Some of the enhancements, such as multiple query types and response formats are quite controversial within the community. One objection being that by giving implementors choices, you will fragment the community and remove any chance of interoperability.

If you have an opinion about any of the above you are encouraged to join in the discussions by joining the OASIS Search Web Services Technical Committee.

Google Book Search

We have re-enabled links to Google Book Search, again. I you haven’t already seen these links, they appear in the sidebar of the Full Record display underneath the menu and cover image. The link text will read either as either “Google Full View”, “Google Preview” or “Google Book Search” depending on the amount and type of information held by Google.

Javascript embedded within the Full Record page connects to Google Book Search to determine if Google hold information on the work. This enables us to show links to Google only when there is something useful to see when you follow the link. The downside to this is that Google will log the IP address of your computer, any Cookies they have previously set on your browser and the ISBN of the work you are viewing; even if you don’t follow the link.

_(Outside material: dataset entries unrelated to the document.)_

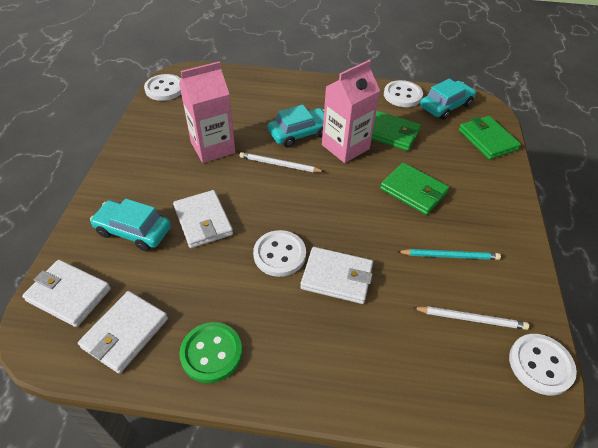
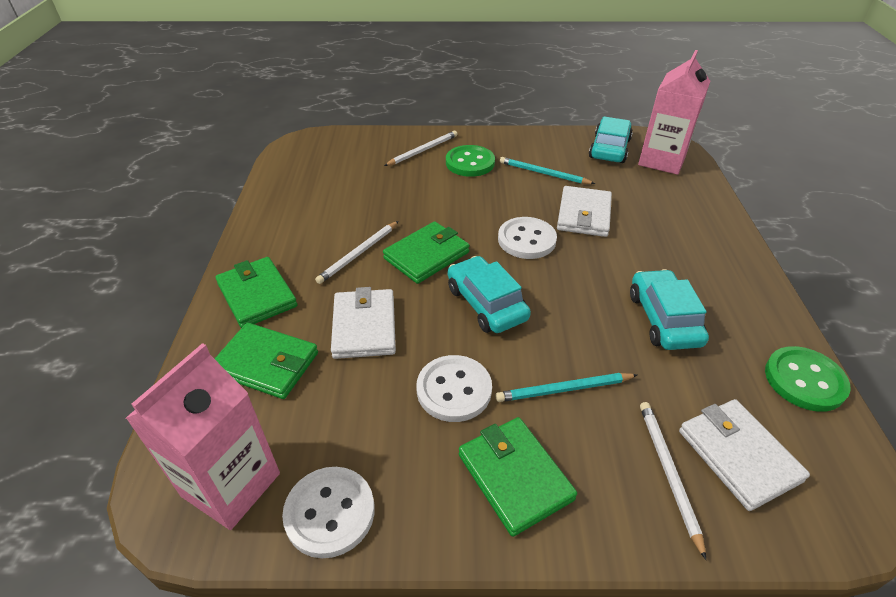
green button: 1 -> 2
green wallet: 3 -> 4
turquoise pencil: 1 -> 2
white button: 4 -> 3
white pencil: 2 -> 3
white wallet: 4 -> 3

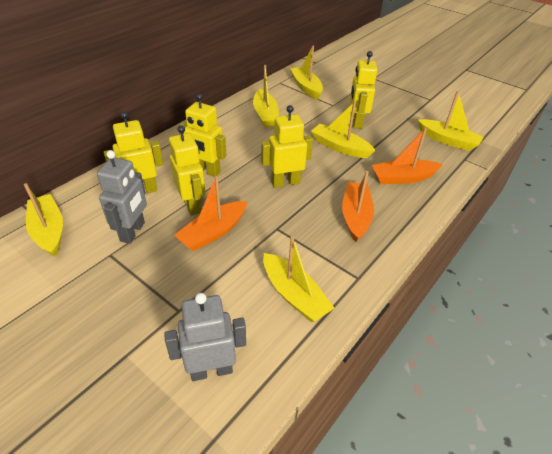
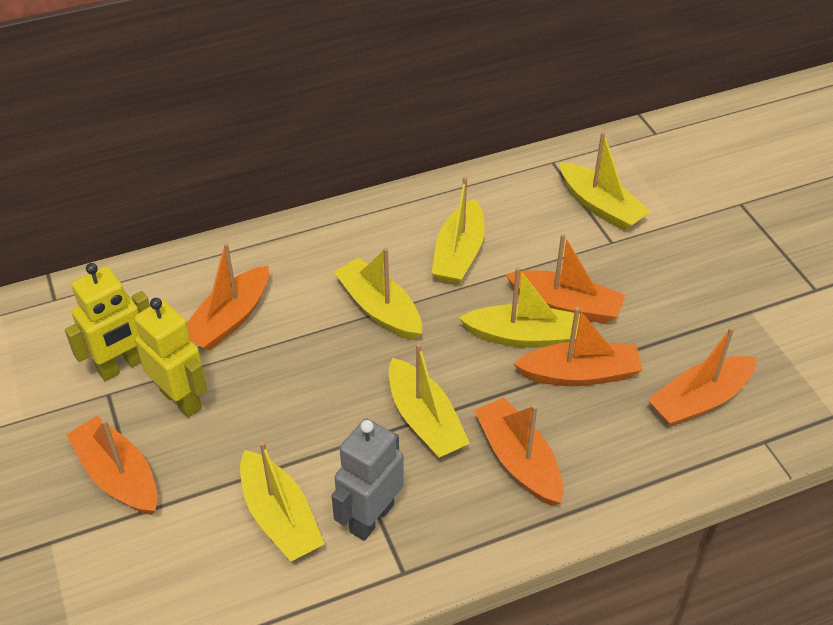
grey robot: 2 -> 1
orange boat: 3 -> 6
yellow robot: 5 -> 2

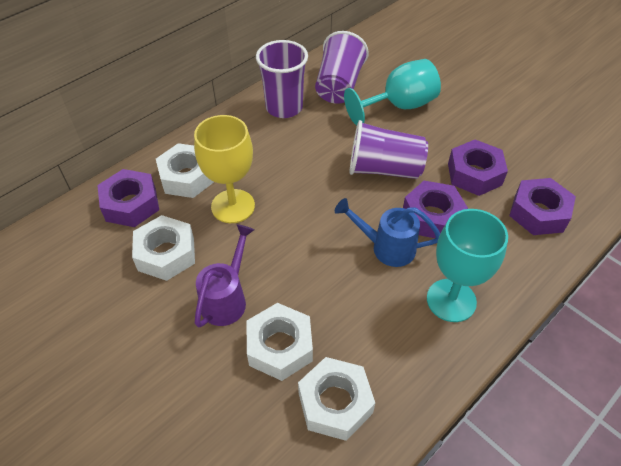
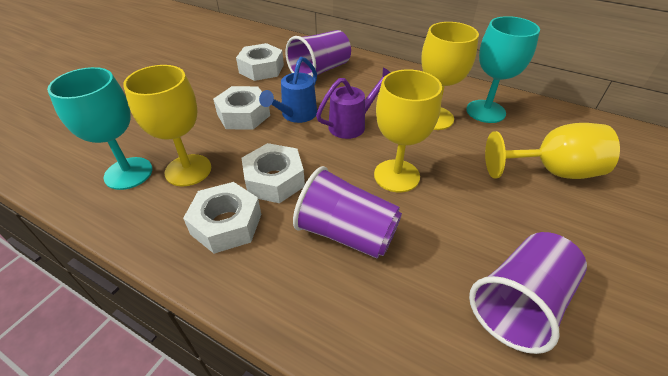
purple nut: 4 -> 0
yellow goblet: 1 -> 4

Some of our users expressed concerns about being forced to link to Google and so we changed the way in which the connect to Google was performed. We had a small script on our server act as an intermediary between your computer and Google. That way your computer was only talking to our server and all the connects to Google Book Search originated from our server. This worked okay for a short amount of time until our script was blocked by Google — the message sent back to our script from Google was that “your query looks similar to automated requests from a computer virus or spyware application.” Which I can understand. We did try contacting people at Google to see if there was any way we could keep using our script. All we’ve had from Google is a deathly silence.

So we’ve re-instated the links to Google Book Search and we now have a Preferences page which enables you to turn the links off if you don’t like Google being able to track what you do on Copac. You will need cookies enabled on your browser for the Preference settings to work. The link to the Preferences page appears in the sidebar menu on the search forms and Full and Brief record displays.